Project Description
Introduction
Think back to March 2020, when everyone was suddenly forced to work from home. Companies quickly enabled staff to work remotely. They broke best practice and opened file access so staff could still do their jobs.
The issue I’m now seeing is company information being saved in a wide variety of places. Possible locations include your company server, OneDrive, SharePoint, Google Drive, Dropbox or one of the many other online file sharing solutions. Do you really know where all your company’s data is stored?
What’s at risk?
Unfortunately, information in a lot of these spaces is not controlled by your company. In many instances, the company may not even know of its existence. While this problem is more widespread than companies would like to admit, the question remains: how can you take back control of your data and manage it going forward?
Information for a lot of companies may contain intellectual property, client information bound by the privacy act, GDPR compliance requirements – just to list a few. Before we can resolve the problem of disparate data storage, you need to understand how much it affects your company.
Matt Bourne-Solutions Architect
Survey staff
Most staff during the pandemic were just trying to get on with their job as best they could. I’d suggest speaking to your staff in an understanding and blame-free way. Send out a quick survey, to get a better understanding of how widespread your data storage now is. Follow up with discussions around potential places staff stored information. Some of these locations may still be in use now.
The next step is to accept that working will likely include a hybrid, work-from-home component for the foreseeable future.
Once you have a better understanding of how widespread your data is and accept that remote work isn’t going away, you’ll need a strategy that works for your staff and your company.
Engage a specialist
In most cases, I’d recommend getting in a consultant to help strategise the best solution. This could be as simple as “Going forward all company files are stored and accessed through SharePoint online and managed by the internal team.” Sounds simple, right?
Unfortunately, life is not quite that simple. However, there are great solutions out there to help make data consolidation a reality. To really enforce it, consider some key technologies. Many may already be available in the Microsoft license you currently hold. (For example Microsoft 365 Business Premium includes the features listed below).
Security by design
When thinking about the new environment, security by design should be considered at every step. This is to help protect your information from external and internal threats.

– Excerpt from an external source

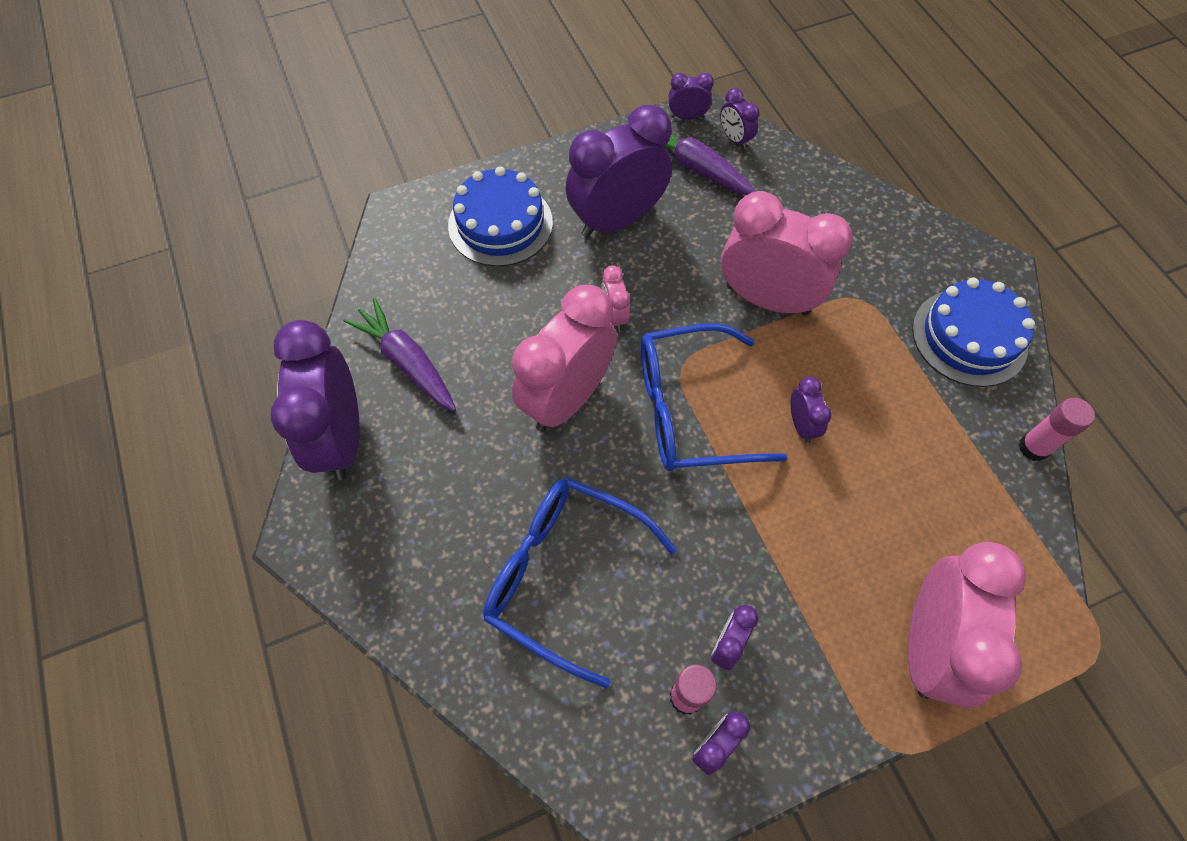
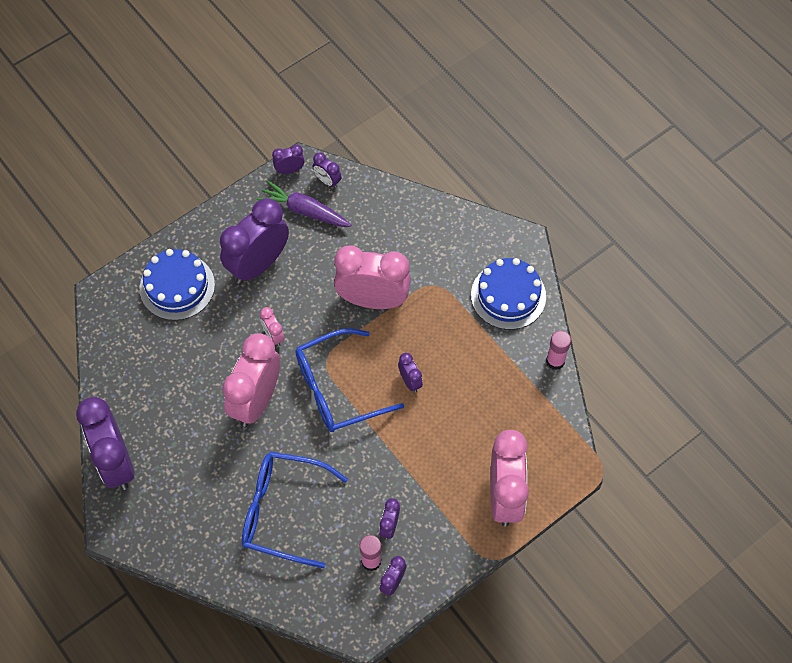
camera: 15 degrees left, 0 degrees up
(407, 362) = (143, 402): purple carrot -> none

With security, I always recommend using the principle of least privileged access. In simple terms, you only give someone access to what they need to complete their job and nothing more. Gone are the days of general permissions to simplify things. Granular permissions are here to stay.
Now if you have access to the files, such security does not stop a user from moving the files to Dropbox or Google Drive, which is outside of the company’s control. This is where some other products come into play.

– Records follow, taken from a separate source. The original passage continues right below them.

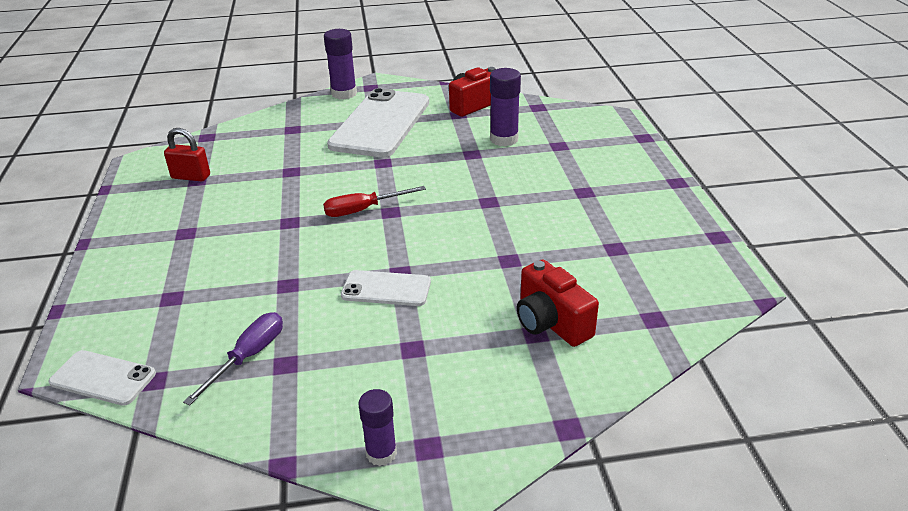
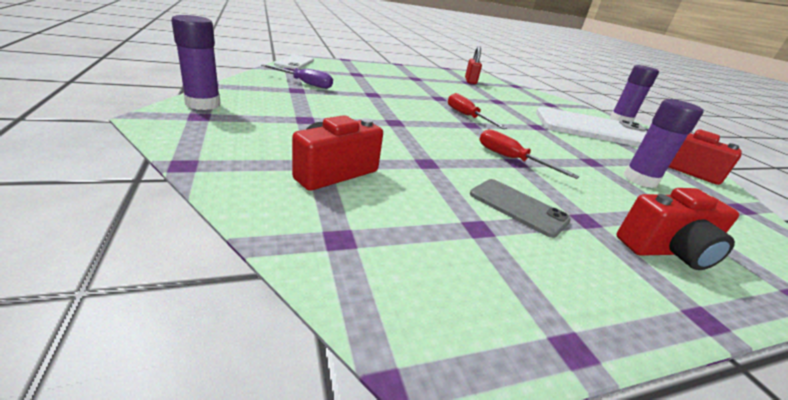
camera: 75 degrees right, 5 degrees down
(381, 453) = (203, 104): purple glue stick -> purple glue stick, size x1.53
(386, 289) = (373, 116): white phone -> none
(483, 203) = (511, 159): none -> red screwdriver
(577, 221) = (518, 207): none -> grey phone
(613, 169) = (667, 250): none -> red camera

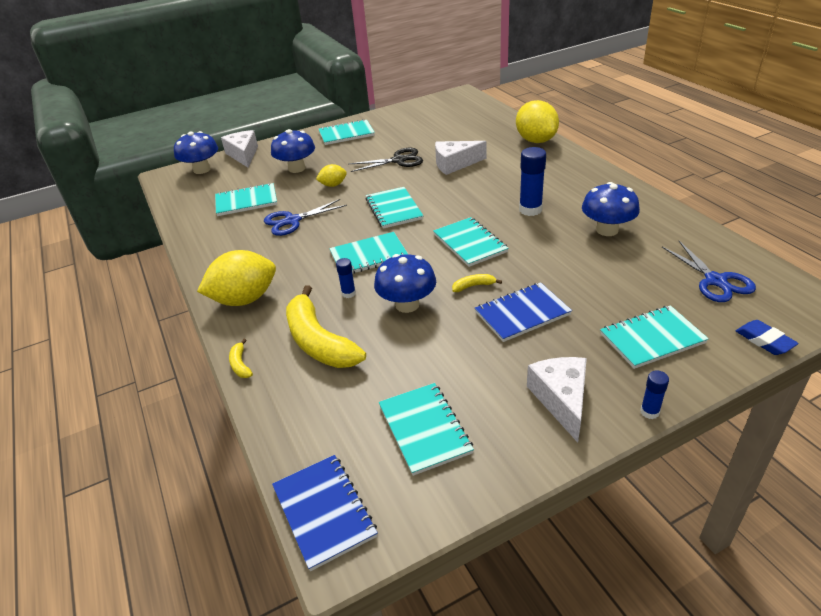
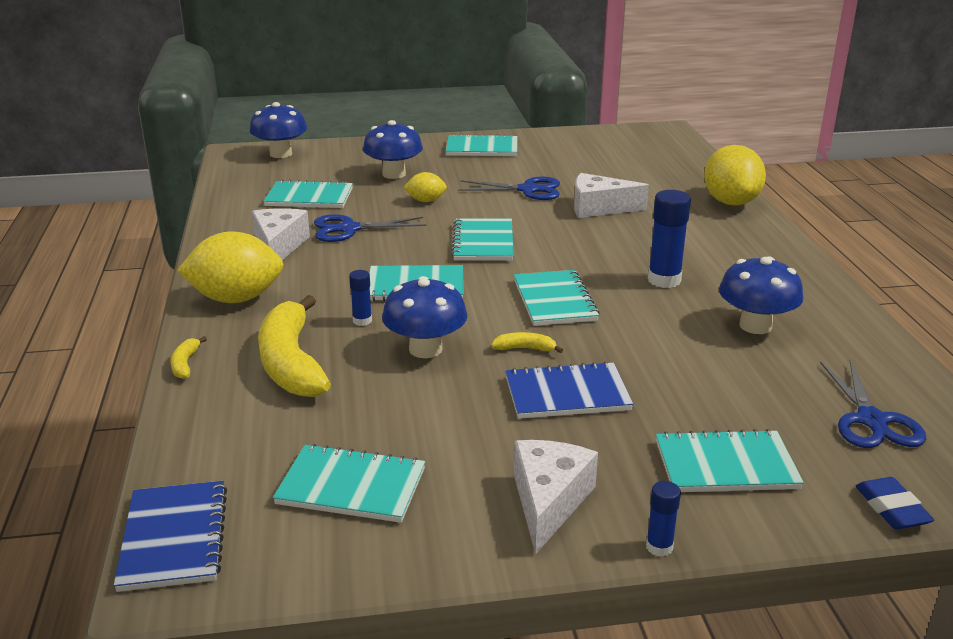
camera: 15 degrees right, 10 degrees down
(243, 155) = (340, 147): white cheese -> white cheese (279, 246)
(398, 160) = (528, 190): black scissors -> blue scissors
(424, 429) = (351, 486): turquoise notebook -> turquoise notebook turned 75 degrees counterclockwise

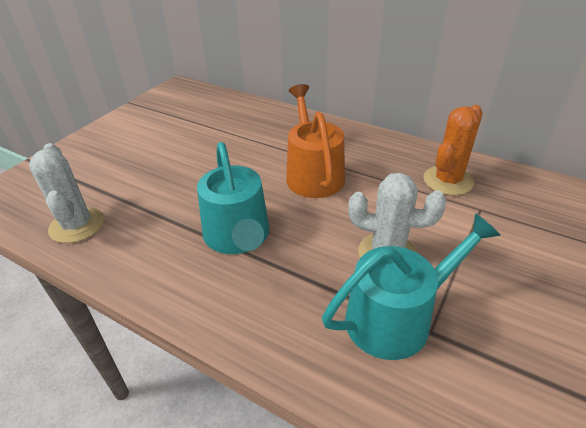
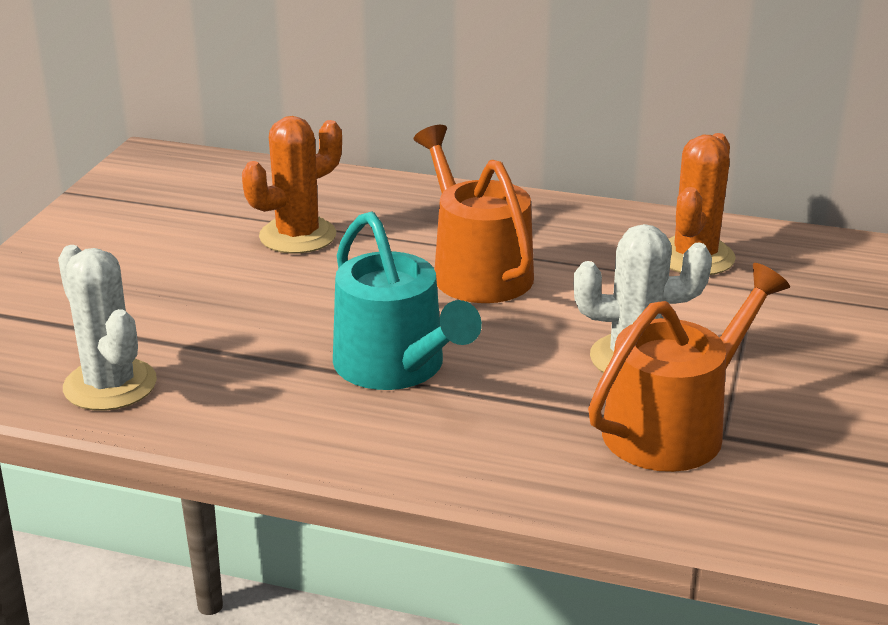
camera: 15 degrees left, 10 degrees down
(226, 140) = (297, 236): none -> orange cactus
(396, 317) = (673, 427): turquoise watering can -> orange watering can

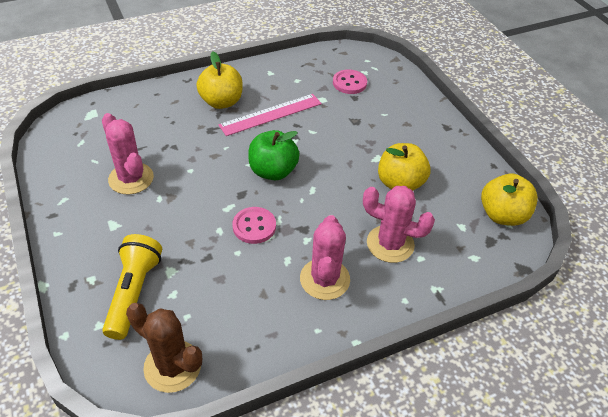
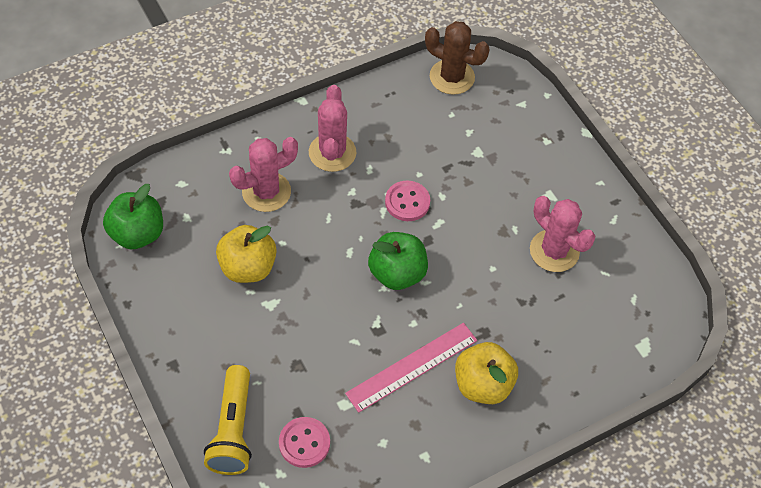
camera: 175 degrees right, 10 degrees up
(134, 292) = (504, 131): yellow flashlight -> yellow flashlight (233, 430)
(390, 244) = (266, 192): pink cactus -> pink cactus turned 45 degrees counterclockwise
(502, 215) = (137, 234): yellow apple -> green apple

Microsoft Purview Data Loss Prevention (commonly known as DLP).
The main function of DLP is to stop sensitive information from leaving your environment. This could be via an algorithm that monitors for things like client numbers or credit card information. Or it could be through a tag placed on sensitive files that blocks download or external file sharing.
Microsoft Purview Information Protection (formerly Microsoft Information Protection).
This product works hand in hand with DLP. Its main function is to protect data if you allow it to leave your environment. It does this by encrypting files and requiring a login if accessed from outside of your company network or devices.
Summary
Along with implementing security by design, both Microsoft products will help reign in company information spread during the pandemic. Vitally, they still allow staff to work from anywhere.
The final point I want to make, is that these changes and designs are only as good as the people using them. Invest in your staff and bring them along for the ride. Use change management and undertake regular staff training to show staff that they are not losing their freedom. You are just protecting both the company and staff from breaches and data loss.